Conversione in welfare del premio di produttività: un’opportunità di risparmio
La Legge di Bilancio 2023 ha previsto la riduzione al 5% dell’aliquota dell’imposta sostitutiva sui premi di risultato erogati nel 2023.
E’ possibile convertire i premi di risultato in welfare aziendale beneficiando comunque della detassazione, incentivando anche tale soluzione mediante gli accordi aziendali.
Premio di produttività al 5%
L’art. 1, c. 63, Legge di Bilancio 2023 ha innovato i premi di produttività, prevedendo la riduzione dal 10% al 5% dell’imposta sostitutiva dell’IRPEF e delle addizionali regionali e comunali sulle somme erogate.
Tale riduzione opera solo per le erogazioni effettuate nell’anno 2023, sotto forma di premi di produttività previsti dall’art. 1, c. 182, L. 208/2015.

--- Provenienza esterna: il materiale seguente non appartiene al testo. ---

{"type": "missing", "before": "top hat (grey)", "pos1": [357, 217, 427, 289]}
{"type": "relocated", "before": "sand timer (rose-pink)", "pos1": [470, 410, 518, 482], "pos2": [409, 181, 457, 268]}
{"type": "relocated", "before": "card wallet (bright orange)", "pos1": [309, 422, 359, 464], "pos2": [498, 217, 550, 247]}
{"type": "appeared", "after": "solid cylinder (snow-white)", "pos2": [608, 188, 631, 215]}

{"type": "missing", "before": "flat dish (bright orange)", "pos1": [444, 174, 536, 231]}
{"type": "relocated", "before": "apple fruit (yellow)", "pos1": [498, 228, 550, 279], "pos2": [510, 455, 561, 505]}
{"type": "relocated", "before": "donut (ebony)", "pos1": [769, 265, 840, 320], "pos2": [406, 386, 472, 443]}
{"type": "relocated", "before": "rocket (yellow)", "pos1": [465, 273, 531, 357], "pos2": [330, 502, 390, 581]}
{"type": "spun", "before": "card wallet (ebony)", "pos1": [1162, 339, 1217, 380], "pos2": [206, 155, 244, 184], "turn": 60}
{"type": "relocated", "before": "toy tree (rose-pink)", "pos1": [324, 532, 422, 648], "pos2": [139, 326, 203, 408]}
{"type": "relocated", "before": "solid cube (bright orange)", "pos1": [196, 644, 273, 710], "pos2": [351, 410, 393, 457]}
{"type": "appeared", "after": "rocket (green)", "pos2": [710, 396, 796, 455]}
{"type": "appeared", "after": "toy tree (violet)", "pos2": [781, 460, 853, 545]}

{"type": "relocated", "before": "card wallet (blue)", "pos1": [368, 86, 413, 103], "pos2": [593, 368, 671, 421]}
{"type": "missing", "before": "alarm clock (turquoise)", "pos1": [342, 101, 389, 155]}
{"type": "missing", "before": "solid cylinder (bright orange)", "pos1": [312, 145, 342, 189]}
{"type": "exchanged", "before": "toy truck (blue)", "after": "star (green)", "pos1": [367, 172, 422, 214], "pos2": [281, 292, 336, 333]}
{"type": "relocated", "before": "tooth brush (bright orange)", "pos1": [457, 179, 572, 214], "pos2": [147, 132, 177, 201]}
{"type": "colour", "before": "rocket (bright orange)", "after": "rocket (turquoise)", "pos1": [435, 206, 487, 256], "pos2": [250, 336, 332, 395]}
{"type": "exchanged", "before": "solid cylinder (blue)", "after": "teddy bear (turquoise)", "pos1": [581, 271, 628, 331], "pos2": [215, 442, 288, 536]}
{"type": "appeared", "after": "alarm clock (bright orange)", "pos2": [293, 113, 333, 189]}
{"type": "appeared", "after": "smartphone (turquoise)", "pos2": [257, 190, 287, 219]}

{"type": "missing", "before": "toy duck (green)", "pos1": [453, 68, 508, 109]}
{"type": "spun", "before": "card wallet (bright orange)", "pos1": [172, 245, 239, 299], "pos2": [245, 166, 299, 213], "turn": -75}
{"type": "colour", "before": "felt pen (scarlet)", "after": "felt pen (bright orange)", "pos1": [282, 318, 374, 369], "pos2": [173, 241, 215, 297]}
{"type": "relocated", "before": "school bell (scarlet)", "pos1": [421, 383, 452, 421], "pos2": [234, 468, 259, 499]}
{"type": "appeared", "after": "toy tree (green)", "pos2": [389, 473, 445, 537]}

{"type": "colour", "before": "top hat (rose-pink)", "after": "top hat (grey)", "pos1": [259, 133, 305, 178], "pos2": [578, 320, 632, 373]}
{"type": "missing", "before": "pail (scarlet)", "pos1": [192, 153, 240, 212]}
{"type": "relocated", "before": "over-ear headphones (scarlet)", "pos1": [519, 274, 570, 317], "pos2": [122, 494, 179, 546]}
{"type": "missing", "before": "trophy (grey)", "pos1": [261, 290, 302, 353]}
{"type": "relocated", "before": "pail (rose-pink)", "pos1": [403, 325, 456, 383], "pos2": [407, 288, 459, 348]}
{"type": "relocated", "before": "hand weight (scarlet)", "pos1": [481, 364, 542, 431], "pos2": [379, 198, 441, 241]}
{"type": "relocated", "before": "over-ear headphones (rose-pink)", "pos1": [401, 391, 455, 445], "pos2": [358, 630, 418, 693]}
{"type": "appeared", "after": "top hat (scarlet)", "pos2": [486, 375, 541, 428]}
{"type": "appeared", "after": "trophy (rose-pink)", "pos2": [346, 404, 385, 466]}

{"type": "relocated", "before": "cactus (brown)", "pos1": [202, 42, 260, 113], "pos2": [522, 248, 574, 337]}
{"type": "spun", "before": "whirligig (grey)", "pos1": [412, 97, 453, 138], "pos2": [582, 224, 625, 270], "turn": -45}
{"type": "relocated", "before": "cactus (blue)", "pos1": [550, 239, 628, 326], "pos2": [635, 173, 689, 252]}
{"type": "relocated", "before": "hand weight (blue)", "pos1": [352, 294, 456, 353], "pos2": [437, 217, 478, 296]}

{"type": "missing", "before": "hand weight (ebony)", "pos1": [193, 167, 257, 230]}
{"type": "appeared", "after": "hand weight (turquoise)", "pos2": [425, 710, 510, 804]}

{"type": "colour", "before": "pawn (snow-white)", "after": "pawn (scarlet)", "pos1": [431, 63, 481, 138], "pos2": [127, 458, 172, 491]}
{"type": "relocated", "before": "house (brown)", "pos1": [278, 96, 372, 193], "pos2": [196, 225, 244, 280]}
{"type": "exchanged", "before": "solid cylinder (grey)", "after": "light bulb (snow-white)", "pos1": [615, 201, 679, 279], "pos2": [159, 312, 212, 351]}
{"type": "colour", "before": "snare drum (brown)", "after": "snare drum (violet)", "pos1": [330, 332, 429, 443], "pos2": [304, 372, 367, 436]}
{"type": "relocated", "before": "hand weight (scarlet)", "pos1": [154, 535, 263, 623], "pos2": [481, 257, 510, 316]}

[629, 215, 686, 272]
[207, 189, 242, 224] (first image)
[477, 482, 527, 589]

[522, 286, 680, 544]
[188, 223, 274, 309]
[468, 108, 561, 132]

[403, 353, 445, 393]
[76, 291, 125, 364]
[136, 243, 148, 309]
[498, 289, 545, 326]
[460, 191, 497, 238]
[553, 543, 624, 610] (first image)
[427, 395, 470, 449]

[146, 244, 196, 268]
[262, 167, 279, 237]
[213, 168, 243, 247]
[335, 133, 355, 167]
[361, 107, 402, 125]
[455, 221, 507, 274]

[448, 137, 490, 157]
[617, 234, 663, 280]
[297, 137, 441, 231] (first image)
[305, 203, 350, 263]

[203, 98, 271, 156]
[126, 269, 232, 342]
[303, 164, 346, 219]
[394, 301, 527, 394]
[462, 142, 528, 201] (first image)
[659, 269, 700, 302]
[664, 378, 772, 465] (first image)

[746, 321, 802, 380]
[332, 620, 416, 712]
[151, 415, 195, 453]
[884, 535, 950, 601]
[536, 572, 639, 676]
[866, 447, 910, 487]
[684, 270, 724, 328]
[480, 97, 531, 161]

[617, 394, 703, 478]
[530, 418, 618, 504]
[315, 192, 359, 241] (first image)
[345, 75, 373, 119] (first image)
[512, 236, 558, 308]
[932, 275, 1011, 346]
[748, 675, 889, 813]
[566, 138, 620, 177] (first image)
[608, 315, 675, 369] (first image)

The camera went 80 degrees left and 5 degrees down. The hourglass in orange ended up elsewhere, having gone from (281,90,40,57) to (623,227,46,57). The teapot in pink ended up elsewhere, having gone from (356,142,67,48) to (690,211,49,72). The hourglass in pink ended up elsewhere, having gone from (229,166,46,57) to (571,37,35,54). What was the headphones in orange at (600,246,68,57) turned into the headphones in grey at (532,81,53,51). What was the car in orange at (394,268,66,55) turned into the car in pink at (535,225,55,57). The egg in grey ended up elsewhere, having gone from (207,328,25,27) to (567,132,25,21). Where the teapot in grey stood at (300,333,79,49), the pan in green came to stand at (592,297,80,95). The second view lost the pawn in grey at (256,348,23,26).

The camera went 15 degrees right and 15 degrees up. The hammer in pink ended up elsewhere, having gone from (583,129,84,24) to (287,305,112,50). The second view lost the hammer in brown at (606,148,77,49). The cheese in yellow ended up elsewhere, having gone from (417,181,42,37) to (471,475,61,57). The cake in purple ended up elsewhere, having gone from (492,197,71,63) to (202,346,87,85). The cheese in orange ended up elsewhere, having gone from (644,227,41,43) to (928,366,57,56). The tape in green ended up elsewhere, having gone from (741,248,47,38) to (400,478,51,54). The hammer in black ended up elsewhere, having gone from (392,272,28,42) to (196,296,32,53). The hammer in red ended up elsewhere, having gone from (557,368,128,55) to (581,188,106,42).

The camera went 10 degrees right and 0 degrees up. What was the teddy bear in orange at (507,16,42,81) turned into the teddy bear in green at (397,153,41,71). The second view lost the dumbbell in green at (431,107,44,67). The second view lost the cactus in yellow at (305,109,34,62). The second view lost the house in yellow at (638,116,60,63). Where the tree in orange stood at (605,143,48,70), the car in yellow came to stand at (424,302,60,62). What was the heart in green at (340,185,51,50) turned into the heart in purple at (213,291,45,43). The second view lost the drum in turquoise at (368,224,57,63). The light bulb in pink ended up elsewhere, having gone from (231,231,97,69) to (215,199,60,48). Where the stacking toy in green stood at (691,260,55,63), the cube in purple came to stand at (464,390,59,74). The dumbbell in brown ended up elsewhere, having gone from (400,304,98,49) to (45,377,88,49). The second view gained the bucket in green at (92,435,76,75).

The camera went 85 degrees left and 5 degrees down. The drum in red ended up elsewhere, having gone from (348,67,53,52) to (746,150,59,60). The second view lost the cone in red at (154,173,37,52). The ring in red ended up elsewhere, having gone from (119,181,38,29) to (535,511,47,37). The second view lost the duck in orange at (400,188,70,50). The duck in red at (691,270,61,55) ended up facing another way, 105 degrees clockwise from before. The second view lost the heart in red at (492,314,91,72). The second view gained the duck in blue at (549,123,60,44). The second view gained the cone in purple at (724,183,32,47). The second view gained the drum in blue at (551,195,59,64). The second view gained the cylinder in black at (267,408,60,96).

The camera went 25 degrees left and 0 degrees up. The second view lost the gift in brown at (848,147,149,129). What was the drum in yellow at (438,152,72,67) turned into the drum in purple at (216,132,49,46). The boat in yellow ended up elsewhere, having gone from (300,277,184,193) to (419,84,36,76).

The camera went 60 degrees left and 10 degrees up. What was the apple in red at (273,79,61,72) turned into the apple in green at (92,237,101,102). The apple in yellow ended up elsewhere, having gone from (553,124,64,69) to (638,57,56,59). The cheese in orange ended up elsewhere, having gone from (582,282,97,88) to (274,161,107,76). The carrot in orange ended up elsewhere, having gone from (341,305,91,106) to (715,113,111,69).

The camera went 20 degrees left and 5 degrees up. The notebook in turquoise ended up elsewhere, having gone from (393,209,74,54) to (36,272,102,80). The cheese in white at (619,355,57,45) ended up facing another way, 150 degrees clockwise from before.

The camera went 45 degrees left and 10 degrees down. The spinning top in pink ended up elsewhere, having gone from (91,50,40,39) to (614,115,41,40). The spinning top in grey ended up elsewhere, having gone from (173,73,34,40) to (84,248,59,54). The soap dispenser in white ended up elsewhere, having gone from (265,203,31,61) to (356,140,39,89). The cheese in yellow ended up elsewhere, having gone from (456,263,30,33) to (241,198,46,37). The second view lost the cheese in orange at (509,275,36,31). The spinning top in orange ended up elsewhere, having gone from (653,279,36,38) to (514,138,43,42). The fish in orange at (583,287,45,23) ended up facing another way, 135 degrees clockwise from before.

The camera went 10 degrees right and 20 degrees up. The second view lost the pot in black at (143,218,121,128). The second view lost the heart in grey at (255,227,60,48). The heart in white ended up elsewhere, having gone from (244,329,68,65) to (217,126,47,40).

I premi devono essere previsti dalla contrattazione collettiva aziendale o territoriale, che deve definire la modalità e la misura delle erogazioni.
LIMITI
La nuova aliquota è applicabile agli importi erogati a seguito della sottoscrizione di accordi aziendali o dell’adesione ad accordi territoriali, nei quali si preveda che il premio sia subordinato al verificarsi di incrementi di produttività, redditività, qualità, efficienza e innovazione aziendali.
Rimane inalterato il limite di € 3.000 lordi annui e tutti gli altri parametri di erogazione che possiamo così sintetizzare:
– Limite premio detassabile: € 3.000 annui
– Tipologia accordo: territoriale o aziendale
– Platea beneficiari: lavoratori dipendenti con reddito anno precedente inferiore € 80.000
CARATTERISTICHE OBIETTIVI
- Misurabili
- Verificabili
- Incrementali
- Osservati in un periodo congruo
- Incerti
In merito all’incertezza del raggiungimento del risultato è importante che il risultato non sia già stato conseguito al momento della stipula dell’accordo e che sia incrementale rispetto al risultato precedente all’inizio del periodo di maturazione.
Questo interessa soprattutto in merito alla possibilità di stipulare nell’anno 2023 accordi che vengano erogati nel medesimo anno proprio per sfruttare l’eccezionale riduzione dell’aliquota sostitutiva.
Infatti, i criteri di misurazione devono essere determinati con ragionevole anticipo rispetto a un’eventuale produttività futura non ancora realizzatasi.
Da sottolineare però che il periodo congruo potrebbe anche essere semestrale e non per forza annuale o pluriennale.
Il premio può essere stabilito per importi che eccedano il limite di € 3.000 annui, in tal caso però la parte eccedente non usufruirà della detassazione fiscale.
CONVERSIONE IN WALFARE
Resta confermata la facoltà di convertire, in tutto o in parte, i premi maturati in beni, opere e servizi di welfare aziendale.
Su tale aspetto è bene specificare come tale possibilità sia collegata solamente agli importi che hanno usufruito della detassazione dei premi di produttività; non rientrano in tale possibilità quindi:
– le somme che eventualmente eccedono il limite di € 3.000 annui,
– quelle che non hanno le caratteristiche richiamate e
– quelle erogate a soggetti che non hanno le condizioni reddituali per accedere alla misura agevolata (reddito anno precedente < 80.000).
L’azienda può, all’interno del medesimo accordo sindacale raggiunto, o attraverso apposito regolamento vincolante separato, predisporre un‘incentivazione per tutti i lavoratori che decideranno di sostituire il premio di risultato con prestazioni di welfare.